The error is thrown only for one or two and randomly, not always the same users.

Ok, I'll try to handle that error in catch().

grimaldello avatar Aug 04 '16 18:08 grimaldello

How many users are you trying to do at the same time? I wonder if it's blowing up Phantom because of memory issues...

On Thu, Aug 4, 2016 at 2:29 PM, OrtoNormale [email protected] wrote:

The error is thrown only for one or two and randomly, not always the same users.

Ok, I'll try to handle that error in catch().

— You are receiving this because you commented. Reply to this email directly, view it on GitHub https://github.com/johntitus/node-horseman/issues/188#issuecomment-237641345, or mute the thread https://github.com/notifications/unsubscribe-auth/AAkB_qWT3btK5-Z1IMtHA6TGCi7FY26Uks5qci9ugaJpZM4IoXRH .

johntitus avatar Aug 04 '16 18:08 johntitus

At the moment max 10 users, in future maybe more. However It happens even using only 1 user sometimes. For now I'm handling it in catch() block by recalling the task. Not the best solution, but it works.

grimaldello avatar Aug 04 '16 18:08 grimaldello

Echoing what's been said in the earlier comments.

Horseman appears to hang after this happens. For me, it's reliably breaking my application.

Note that I receive three onLoadFinished events after my .open().
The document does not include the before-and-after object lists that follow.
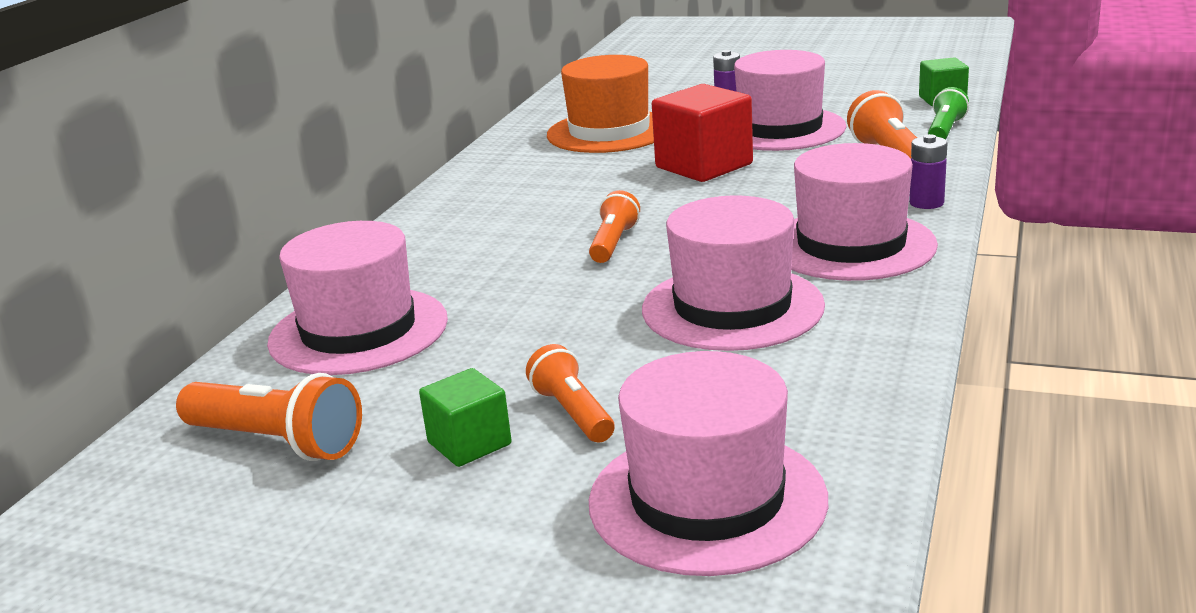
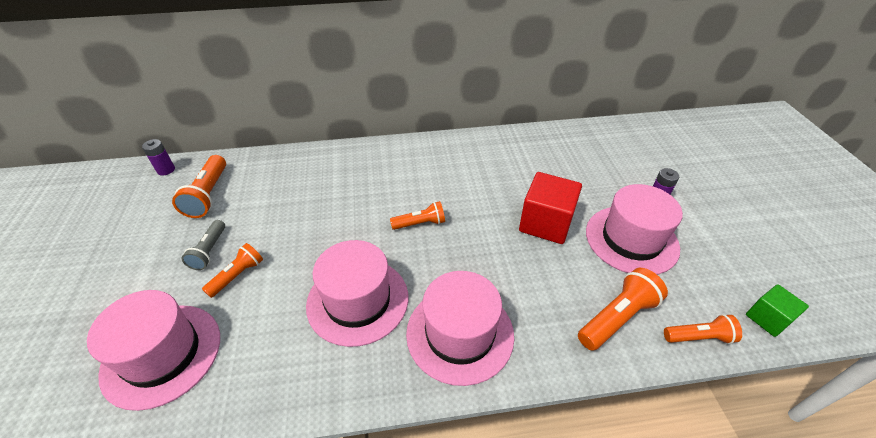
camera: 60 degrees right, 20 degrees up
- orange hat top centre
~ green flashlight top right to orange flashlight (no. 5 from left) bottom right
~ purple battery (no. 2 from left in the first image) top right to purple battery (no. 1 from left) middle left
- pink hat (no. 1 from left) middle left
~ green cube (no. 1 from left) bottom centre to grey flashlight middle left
My output, from the .catch(err => console.log(err.stack || err)) I added, along with Horseman and Bluebird debug flags:

  horseman .keyboardEvent() +3ms keypress w null
  horseman .keyboardEvent() +4ms keypress X null
  horseman .keyboardEvent() +4ms keypress 8 null
  horseman .click() +0ms #sign-in-button
  horseman .click() done +22ms
  horseman .open() +1ms [redacted URL]
  horseman phantomjs onLoadFinished triggered +4ms fail 2
  horseman phantomjs onLoadFinished triggered +2ms fail 3
Error: Failed to GET url: [redacted URL]
    at checkStatus ([cwd]/node_modules/node-horseman/lib/actions.js:78:16)
    at [cwd]/node_modules/node-phantom-simple/node-phantom-simple.js:60:18
    at IncomingMessage.<anonymous> ([cwd]/node_modules/node-phantom-simple/node-phantom-simple.js:645:9)
    at emitNone (events.js:72:20)
    at IncomingMessage.emit (events.js:166:7)
    at endReadableNT (_stream_readable.js:903:12)
    at doNTCallback2 (node.js:439:9)
    at process._tickCallback (node.js:353:17)
From previous event:
    at Horseman.<anonymous> ([cwd]/node_modules/node-horseman/lib/actions.js:76:5)
From previous event:
    at Horseman.exports.open ([cwd]/node_modules/node-horseman/lib/actions.js:60:20)
    at Horseman.(anonymous function) [as open] ([cwd]/node_modules/node-horseman/lib/index.js:402:17)
    at Horseman.<anonymous> ([cwd]/node_modules/node-horseman/lib/index.js:410:22)
From previous event:
    at Promise.HorsemanPromise.(anonymous function) [as open] ([cwd]/node_modules/node-horseman/lib/index.js:408:15)
    at mainRoutine (app.js:30:6)
From previous event:
    at app.js:24:6
    at processImmediate [as _immediateCallback] (timers.js:368:17)
  horseman phantomjs onLoadFinished triggered +8s success 4

shockey avatar Aug 05 '16 03:08 shockey

Worth noting: I, like @OrtoNormale, am .open()ing a page that may be responding with a 302 Found.

This is just a guess... but Phantom following the Location header could result in a state inconsistency between Horseman and the Phantom instance, if Horseman doesn't take note of the page change.

shockey avatar Aug 05 '16 03:08 shockey

As @shockey says, also in my case horseman jump directly in catch(){...} after that error is thrown without executing the rest of the code

grimaldello avatar Aug 05 '16 08:08 grimaldello

Can anyone provide a full test script to reproduce this? There are a ton of open PhantomJS issues related to 302 redirects, but it's hard to pin down without a test script.

johntitus avatar Aug 05 '16 10:08 johntitus